Eglises d'Asie

Les délits de blasphème pourraient être jugés dans des tribunaux d’exception

Publié le 18/03/2010




De nombreux militants des droits de l’homme ainsi que divers groupes religieux ont élevé des protestations publiques après l’annonce, par un haut magistrat du Punjab, que les délits de blasphème seraient désormais jugés par les tribunaux anti-terroristes. Ces cours d’exception ont été créées en vertu d’une loi contre le terrorisme, adoptée le 13 août dernier. Elles siègent dans chaque chef-lieu de district et sont soumises à l’obligation de fournir leur verdict durant la semaine où le procès a été entamé.

Les chrétiens craignent que cette nouvelle disposition les rendent encore plus vulnérables aux fausses accusations de blasphème, portées contre eux par des dénonciateurs mal intentionnés, spécialement pour des délits tombant sous l’article 295-C du code pénal pakistanais, à savoir l’article réprimant les insultes à Mahomet. Johnson Shaid, un catholique, militant des droits de l’homme, pense qu’il va devenir plus difficile aux personnes accusées de tel type de crime d’assurer leur défense dans l’enceinte de ces tribunaux d’exception. Un militant musulman des droits de l’homme, l’avocat Mujahid A. Nasar, insiste sur ce même point. Selon lui, un délit aussi sérieux que celui du blasphème ne peut être jugé à la sauvette dans des tribunaux d’exception. Cet avis est même partagé par des membres de partis politiques islamiques. Eux aussi estiment que seuls les tribunaux civils peuvent porter un verdict équitable et garantir à l’accusé la possibilité de se défendre.

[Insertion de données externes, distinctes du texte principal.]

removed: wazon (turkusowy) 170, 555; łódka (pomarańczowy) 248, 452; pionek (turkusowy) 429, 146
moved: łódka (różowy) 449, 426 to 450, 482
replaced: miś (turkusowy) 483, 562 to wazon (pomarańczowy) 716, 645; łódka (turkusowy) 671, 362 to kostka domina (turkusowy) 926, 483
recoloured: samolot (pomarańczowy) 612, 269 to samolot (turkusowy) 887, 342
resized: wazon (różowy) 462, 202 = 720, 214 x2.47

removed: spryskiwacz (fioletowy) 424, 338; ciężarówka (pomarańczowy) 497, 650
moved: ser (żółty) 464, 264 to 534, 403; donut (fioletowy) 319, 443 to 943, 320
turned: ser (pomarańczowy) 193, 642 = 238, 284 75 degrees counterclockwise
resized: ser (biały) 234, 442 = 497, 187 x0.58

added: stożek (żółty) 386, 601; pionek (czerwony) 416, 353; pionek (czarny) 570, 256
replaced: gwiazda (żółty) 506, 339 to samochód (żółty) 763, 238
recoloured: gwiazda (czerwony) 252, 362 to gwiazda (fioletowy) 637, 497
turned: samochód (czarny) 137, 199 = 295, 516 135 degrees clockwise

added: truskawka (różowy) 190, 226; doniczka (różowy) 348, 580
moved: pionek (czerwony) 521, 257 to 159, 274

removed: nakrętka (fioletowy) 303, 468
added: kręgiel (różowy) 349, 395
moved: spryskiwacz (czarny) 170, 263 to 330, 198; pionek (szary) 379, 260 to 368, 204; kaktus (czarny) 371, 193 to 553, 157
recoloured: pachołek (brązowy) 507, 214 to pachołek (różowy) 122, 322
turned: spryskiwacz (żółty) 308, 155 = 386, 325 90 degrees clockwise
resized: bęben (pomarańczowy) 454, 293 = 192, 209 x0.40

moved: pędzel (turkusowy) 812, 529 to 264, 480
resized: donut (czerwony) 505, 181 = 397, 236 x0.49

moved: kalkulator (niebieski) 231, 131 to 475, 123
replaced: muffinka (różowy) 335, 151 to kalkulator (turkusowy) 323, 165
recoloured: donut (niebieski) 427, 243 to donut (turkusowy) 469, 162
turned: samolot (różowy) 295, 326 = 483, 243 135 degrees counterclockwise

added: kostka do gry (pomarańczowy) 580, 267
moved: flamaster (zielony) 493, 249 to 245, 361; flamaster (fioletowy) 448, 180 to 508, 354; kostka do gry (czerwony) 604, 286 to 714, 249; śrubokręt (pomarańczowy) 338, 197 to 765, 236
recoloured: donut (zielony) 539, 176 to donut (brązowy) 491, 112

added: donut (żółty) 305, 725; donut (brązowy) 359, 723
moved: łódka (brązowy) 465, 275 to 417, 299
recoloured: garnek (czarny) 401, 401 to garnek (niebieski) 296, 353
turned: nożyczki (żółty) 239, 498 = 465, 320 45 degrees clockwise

La presse et diverses personnalités bien connues continuent à critiquer sévèrement la loi anti-terroriste récemment adoptée, qui non seulement à mis en place les tribunaux d’exception, mais, en même temps, a donné des pouvoirs exorbitants à la police, à savoir le droit de pénétrer sans mandat dans les maisons et le droit d’abattre les terroristes suspects. Le président de la commission officielle des droits de l’homme, Asma Jahangir, a déclaré que cette loi est encore pire que la déclaration de l’état d’urgence. Le journal de langue anglaise «  »Newsline Karachi » est allé même jusqu’à dire que « l’ombre de la loi » adoptée le 13 août par les deux chambres « a obscurci le 50ème anniversaire de l’indépendance du payscélébré le lendemain 14 août.

Les avis sont, cependant, fort différents au sein des organisations islamiques de tendance fondamentaliste de même qu’au Conseil des Maîtres musulmans (Jamiat Ullam-e-Pakistan). Divers membres de ces associations ont qualifié de judicieuses la promulgation de la loi contre le terrorisme et son application aux délits de blasphème. Ces derniers revêtiraient un caractère d’urgence et devraient être jugés dans les plus brefs délais.

Jusqu’ici trois chrétiens ont été accusés et condamnés à la peine de mort pour blasphème à l’égard du prophète Mahomet. Mais la sentence et la condamnation ont été annulées par la haute cour de Lahore (8). Aucun n’a été exécuté pour ce crime. Quelques-uns, par contre, ont été tués alors qu’ils allaient passer en jugement (9).